Mais il n’a pu convertir les Mexicains en profondeur : d’autant qu’il était étranger.
Le Ciel est alors passé par la médiation d’un petit homme simple, un Indien, Juan Diego (que Jean Paul II a béatifié). De fait, seulement 12 ans plus tard, du 9 au 12 décembre 1531, Marie lui est apparue, à Tepeyac, en lui disant : « Je suis de ta race ». Or, les 9 premières années qui suivirent, 9 millions d’Indiens se convertirent, soit environ 3 000 conversions par jour, l’équivalent d’une Pentecôte quotidienne (cf. Ac 2,41).
Après, les miracles se sont multipliés, parfois très spectaculaires. Encore aujourd’hui, il y a entre 20 et 30 millions de pèlerins par an, plus que toutes les autres apparitions mariales.

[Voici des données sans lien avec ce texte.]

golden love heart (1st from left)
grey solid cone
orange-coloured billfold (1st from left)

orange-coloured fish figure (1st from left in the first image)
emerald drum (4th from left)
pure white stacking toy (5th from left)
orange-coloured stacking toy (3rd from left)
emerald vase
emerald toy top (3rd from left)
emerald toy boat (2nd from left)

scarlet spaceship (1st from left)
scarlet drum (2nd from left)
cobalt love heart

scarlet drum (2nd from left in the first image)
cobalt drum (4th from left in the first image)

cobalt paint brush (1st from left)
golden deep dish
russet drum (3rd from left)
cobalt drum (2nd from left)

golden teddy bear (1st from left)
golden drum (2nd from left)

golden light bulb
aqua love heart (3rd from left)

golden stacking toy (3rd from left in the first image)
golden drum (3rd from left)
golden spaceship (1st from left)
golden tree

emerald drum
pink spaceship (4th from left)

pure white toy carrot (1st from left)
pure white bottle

De plus, nombreuses sont les paroles de papes sur cette apparition depuis Benoît XIV.
- b) Fruits immédiats
Enfin, grâce à l’arrivée de cessa la barbarie abominable des sacrifices humains. A l’époque où Hernan Cortès débarqua, l’empire aztèque sacrifiait, de surcroît de manière atroce, jusqu’à 80 000 hommes par an.
Or, en montrant son Fils, Marie a montré que la mort de Jésus sur la Croix suffisait : en effet, elle portait autour de son cou une petite épingle montrant Jésus mort sur la Croix. De plus, les Conquistadors avaient sur leur casque une Croix. D’ailleurs, signe des temps, Cortès arriva le vendredi saint 1931.
- c) La cause : la pédagogie divine
Dieu parle par images. Encore aujourd’hui. En effet, Notre Dame a laissé sa propre image sur la tilma, l’habit de Juan Diego.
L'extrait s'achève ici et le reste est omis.